Expert physicians in radiation oncology at UCBC treat patients who have a wide variety of cancers. Radiation oncologists work closely with medical oncologists, surgeons, and other doctors to coordinate the most appropriate care for you. Radiation therapy uses carefully targeted and regulated doses of high-energy radiation to kill cancer cells. Radiation causes some cancer cells to die immediately after treatment, but most die or become incapacitated as a result of the radiation-induced damage to the cancer cell’s chromosomes and DNA.

There are several types of radiation therapy

1. External beam radiation therapy uses a machine outside your body aims radiation where your cancer is. The device can move around you to point the radiation at a precise part of your body from different directions. It won’t touch you.

2. Internal radiation therapy is where your physician puts a solid or liquid radiation source inside your body.

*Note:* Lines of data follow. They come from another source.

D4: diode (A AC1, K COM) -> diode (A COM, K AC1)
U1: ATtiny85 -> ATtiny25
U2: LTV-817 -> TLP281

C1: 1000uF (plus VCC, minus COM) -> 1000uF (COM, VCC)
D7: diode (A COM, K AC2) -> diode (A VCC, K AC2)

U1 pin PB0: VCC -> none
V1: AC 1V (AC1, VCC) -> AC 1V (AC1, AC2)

Your doctor may suggest a type of internal radiation therapy called Brachytherapy. In this procedure, the radiation source is in a capsule or other implant item. Doctors often use an applicator or a slim, stretchy catheter tube to put the implant in or near your cancer. The radiation source may stay inside your body for just a few minutes, several days, or longer.

Your physician may also suggest another kind of internal radiation therapy called Systemic Radiation. This type of radiation uses radioactive drugs, called radiopharmaceuticals, that can be given by mouth or put into a vein. Although these drugs travel through your whole body, they can find and collect in places where the cancer cells are located. This helps them deliver radiation doses exactly to the tumor or area where the cancer cells are found.

Uses with Other Cancer Treatments

  • You may only get radiation therapy to treat your cancer or your doctor may combine it with surgery, chemotherapy, or immunotherapy.
  • Depending on your diagnosis, your doctor can give you radiation therapy before surgery to make your tumor smaller. You could also have it after surgery to stop the cancer from coming back.
  • On occasion, radiation therapy happens before chemotherapy. Other times, it’s combined with chemo.